Doctor Luis David Muchacho, 27, has to walk from his doorstep to the Hospital Universitario Dr. Pedro Emilio Carrillo in Valera, Trujillo state, where he works as a resident. There are no other
transportation ways available to him in a country writhe under a severe gasoline shortage.
Luis is just recovering after a 40-day bout with COVID-19. Lack of protective gear means doctors and health care personnel make up 25% of all the 444 Coronavirus deaths recorded so far in Venezuela.
The situation of Doctor Muchacho is concerning. Once he arrives on the job, he can expect to work up to 36 hours straight. And Coronavirus is peaking in the crisis-stricken nation: more than half of all the current cases were reported over the last four weeks alone.
The routine of Dr. Muchacho has been going on for six months. Venezuelan refineries stopped producing gasoline in February. The resident doctor has noticed that a lot of people are also walking, as public transportation disappeared. When the Maduro regime decreed radical quarantine, the streets are looking deserted.
And what little public transportation is available, Muchacho eschews, on the impossibility, he claims, of keeping minimum social distancing once inside the bus. He prefers the walk.
“We have seen the large number of people who use the bus service, and I am a person exposed to the virus so, it would be inhumane to include myself inside the bus because it would expose others,” says the 27-year-old doctor. He also works in the area of care for COVID-19 patients at the hospital.
Compared to other colleagues, he, with three years of experience, feels lucky to live near the hospital.
Some colleagues, residents, and interns, live in other counties and have to walk even longer distances and wait up to three hours to make it to their shifts.
“I am one of the first to arrive at six in the morning. That means leaving my house at 5:20 a.m.,” explains the doctor, who is currently a graduate student in emergency and disaster medicine. The young man says he does not see himself migrating out of Venezuela or stopping his practice.
“Given the social situation we live in the country, being a doctor is quite difficult. It demands a lot because we think about the patients, but we are so limited by several factors, such as medicines, laboratories. We have to reinvent ourselves or create different protocols,” says the doctor, who assures that during these six months of the pandemic, the demand in the emergency has increased.
In the area, which has about 12 doctors, 25 to 30 hospitalized patients are tended to, of which 30% are in poor condition and require intensive care admissions.
Also, citizens who had regular check-ups with specialists are coming more frequently for emergencies. Another factor is supplies, which are not always available.
“We should have personal protection equipment, that should come in kits, which should be individualized and changed daily,” details Muchacho, who mentions that organizations such as the Rotary Club, along with a group of colleagues, provided the staff with equipment.
Despite these generous endowments and institutional inputs, some of the staff suffered the COVID-19. Luis David is one of them.
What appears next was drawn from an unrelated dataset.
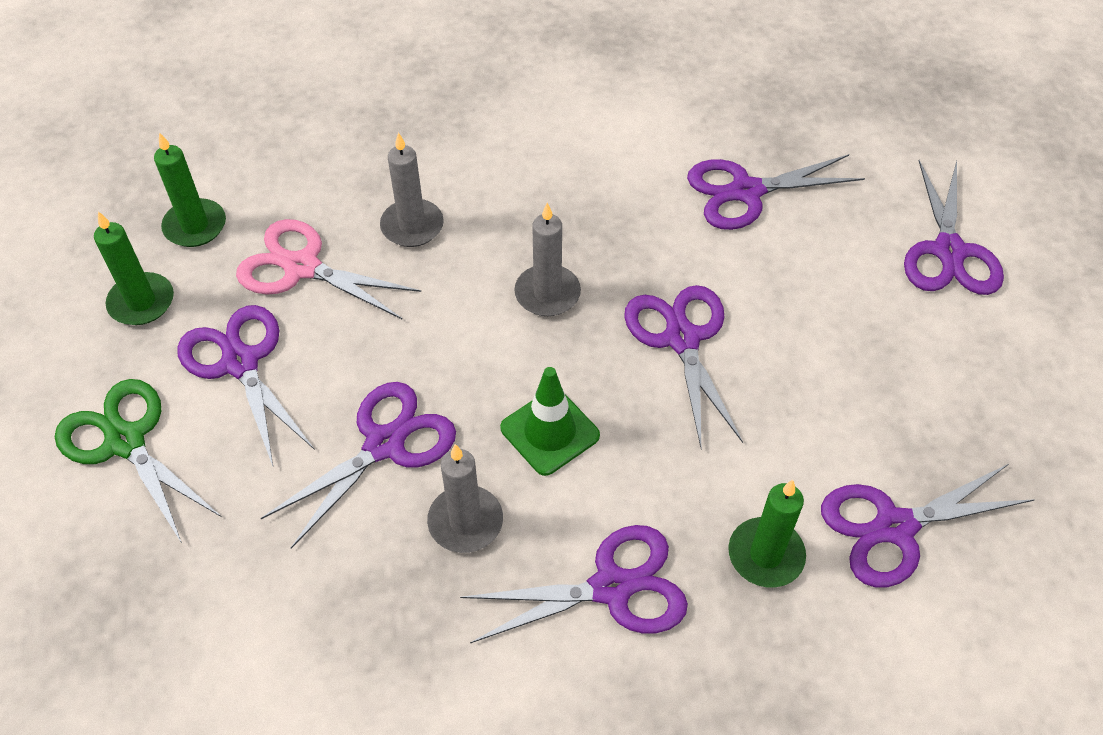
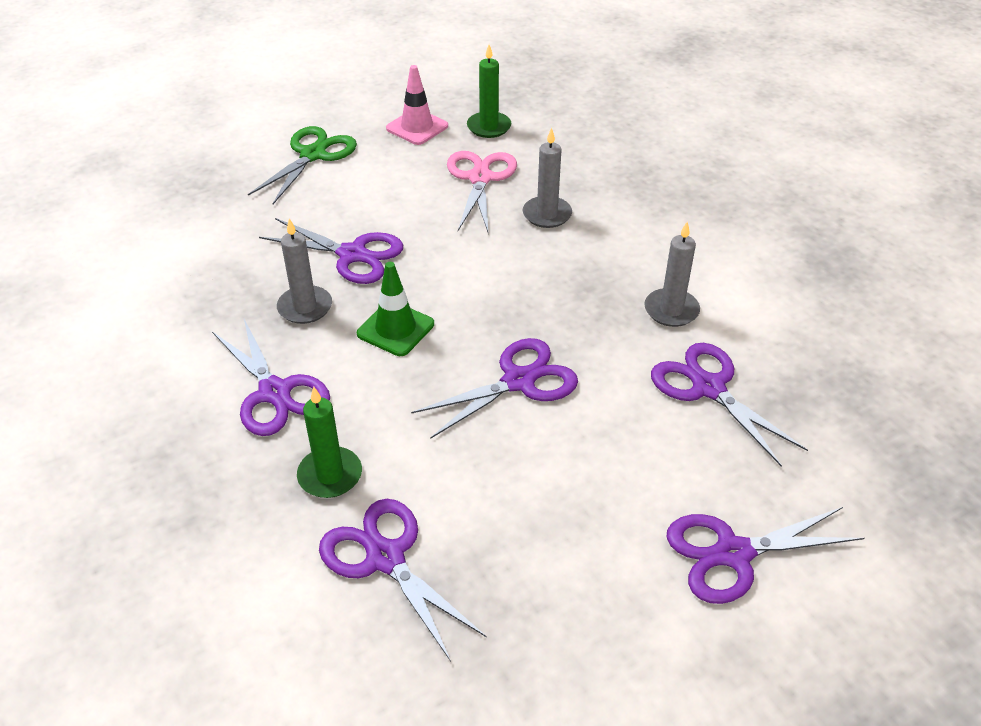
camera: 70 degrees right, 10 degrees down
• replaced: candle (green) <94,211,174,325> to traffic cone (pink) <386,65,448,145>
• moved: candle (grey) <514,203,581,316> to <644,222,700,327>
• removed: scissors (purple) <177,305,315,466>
He spent 40 days in isolation in his home and 25 days with mild symptoms.
In his confinement, he remembered the phrase of T.K.V. Desikachar, a teacher from India, who said that the quality of breathing expresses deepest feelings. In his case, with every breath of oxygen, he longed to return to his work.
“In those moments, when we are out of breath, we must inhale and breathe deeply with the emotion in our heart, to say yes, we can get out of this. It was extremely difficult for me, but here I am, I recovered, thanks to my colleagues,” confesses the doctor.